Bill S 6 undermines Yukon’s land claim deals

Liz Hanson Former Whitehorse city councillor Kirk Cameron recently wrote a surprising letter of support for Premier Darrell Pasloski and the federal Conservative government's unilateral changes to Yukon's Environmental and Socio-economic Assessment Act c

COMMENTARY

by Liz Hanson

Former Whitehorse city councillor Kirk Cameron recently wrote a surprising letter of support for Premier Darrell Pasloski and the federal Conservative government’s unilateral changes to Yukon’s Environmental and Socio-economic Assessment Act contained in Bill S-6.

Some of Cameron’s assertions are an eerie echo of public statements by Pasloski. For example, his recommendation that S-6 pass “as is” stands alongside the premier’s insistence that Yukon First Nation governments just “let it pass.” They think that somehow, maybe, after federal legislation is passed the Yukon and Canadian governments will then sit down with First Nation governments to see what sort of compromise can be reached.

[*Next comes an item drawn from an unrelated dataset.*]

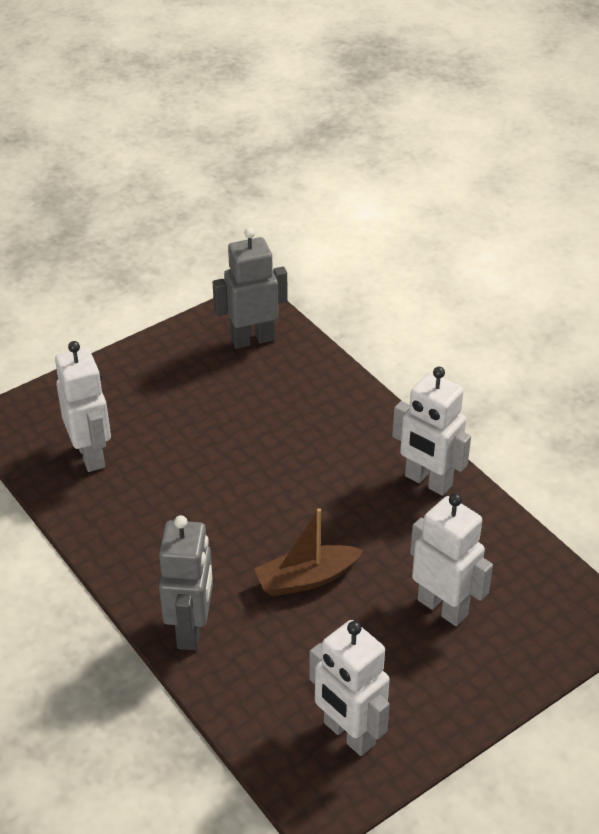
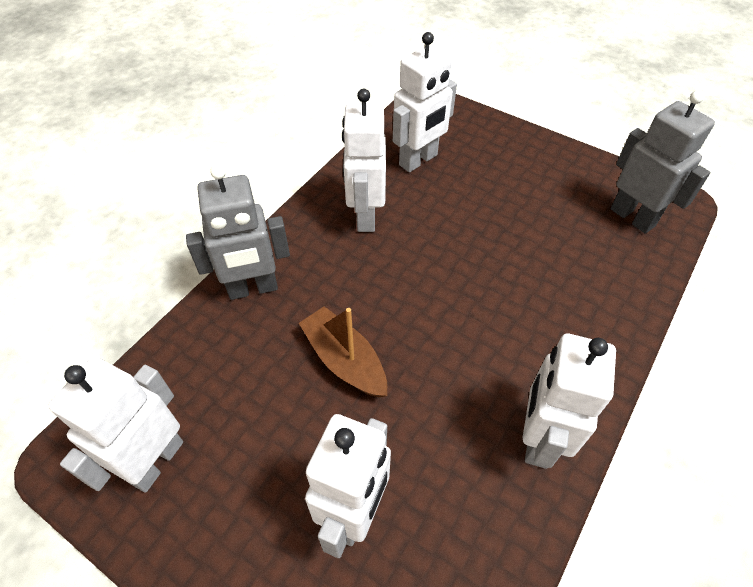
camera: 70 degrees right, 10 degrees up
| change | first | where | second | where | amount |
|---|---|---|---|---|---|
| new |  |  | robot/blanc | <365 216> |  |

This position ignores the fact that the amendments completely contradict the assessment board’s integrity as an arm’s length organization – an independence that was negotiated and agreed upon by the governments of Canada, Yukon and the Yukon First Nations.

Cameron’s suggestion echoes federal Liberal leader Justin Trudeau’s strange approach to Bill C-51, a highly criticized piece of legislation that he plans to vote for (even though he apparently doesn’t like it) and that he would change… if Canada makes him prime minister. This is not how Canadians govern.

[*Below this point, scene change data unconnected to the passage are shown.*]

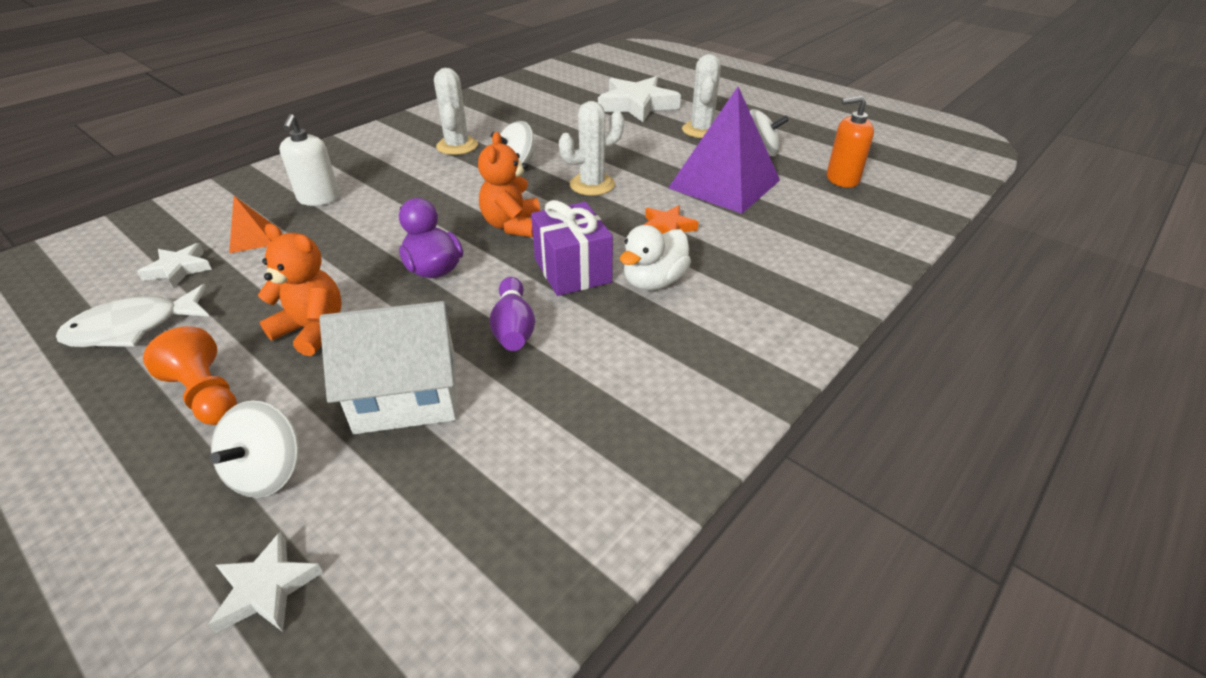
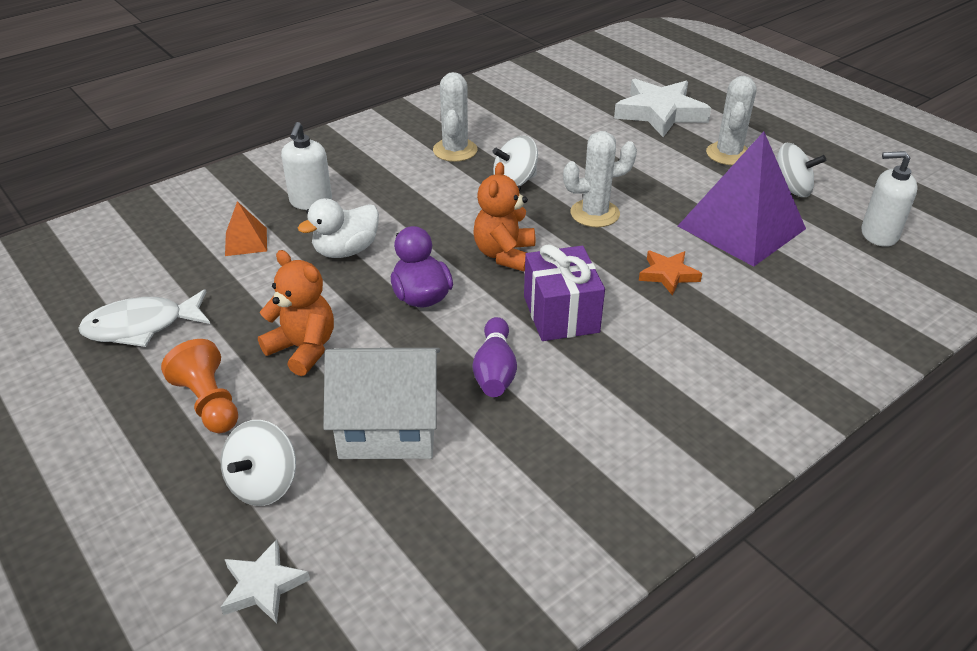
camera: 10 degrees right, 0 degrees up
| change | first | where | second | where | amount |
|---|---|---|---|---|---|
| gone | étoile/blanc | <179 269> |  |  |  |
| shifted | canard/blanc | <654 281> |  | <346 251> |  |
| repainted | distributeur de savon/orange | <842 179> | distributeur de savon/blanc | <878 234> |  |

At its core, Bill S-6 strikes at the heart of the compromises already made by Yukon First Nations when they negotiated Yukon’s final land claims and self-government agreements.

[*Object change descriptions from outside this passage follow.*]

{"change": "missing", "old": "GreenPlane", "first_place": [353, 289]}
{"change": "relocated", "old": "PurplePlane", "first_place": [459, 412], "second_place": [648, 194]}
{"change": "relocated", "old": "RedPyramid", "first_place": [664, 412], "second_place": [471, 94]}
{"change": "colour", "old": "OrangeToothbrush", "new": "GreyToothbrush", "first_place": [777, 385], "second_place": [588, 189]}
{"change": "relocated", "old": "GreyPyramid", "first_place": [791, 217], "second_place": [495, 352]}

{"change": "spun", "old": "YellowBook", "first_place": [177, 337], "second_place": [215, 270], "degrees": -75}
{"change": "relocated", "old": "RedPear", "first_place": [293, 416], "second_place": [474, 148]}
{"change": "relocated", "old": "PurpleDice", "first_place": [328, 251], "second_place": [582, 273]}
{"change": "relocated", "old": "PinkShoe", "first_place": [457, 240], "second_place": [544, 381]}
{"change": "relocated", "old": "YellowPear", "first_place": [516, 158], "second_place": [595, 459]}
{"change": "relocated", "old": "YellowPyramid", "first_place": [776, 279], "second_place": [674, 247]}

Pasloski and Cameron should remember that Yukon First Nations agreed to retain only 10 per cent of their traditional territories as settlement land with the express understanding that they would create a new relationship with the Yukon government based on the effective partnership and stewardship over land and resource management. The Yukon government agreed to public government bodies such as the Yukon Environmental and Socio-economic Assessment Board, the Yukon Fish and Wildlife Management Board and the Yukon Land Use Planning Council that would operate at arm’s length from any government and would provide independent advice and recommendations.

But that independence is under threat thanks to Bill S-6. As we feel the impact of Stephen Harper and Ryan Leef’s gutting of Canada’s environmental and regulatory regimes, it’s chilling to think that a Yukon premier would ask to have a federal minister give binding policy direction to an independent Yukon body that reviews the environmental and socio-economic impacts of proposed developments. It’s even scarier to think that the same federal minister can delegate that binding power over the arm’s length body to a Yukon government minister.

The Yukon Party is now clear about their intention to pursue fracking in Yukon. Bill S-6’s one-time assessments would eliminate new evaluations for project renewals and could mean that massive resource extraction projects are only assessed once despite the ongoing evolution of the project (think Faro). Imagine: a conventional gas project could become a fracking operation without an environmental assessment.

No, Kirk, the compromises have been made. It’s time to call off the Conservative-backed Yukon Party attack on Yukon’s final agreements. They are our agreements; we all benefit from the potential of strong, government-to-government relationships.

I am thankful as a Yukoner that our First Nation governments have demonstrated a commitment to upholding the integrity of the agreements entered into on behalf of us all.

Liz Hanson is leader of the Yukon NDP Opposition.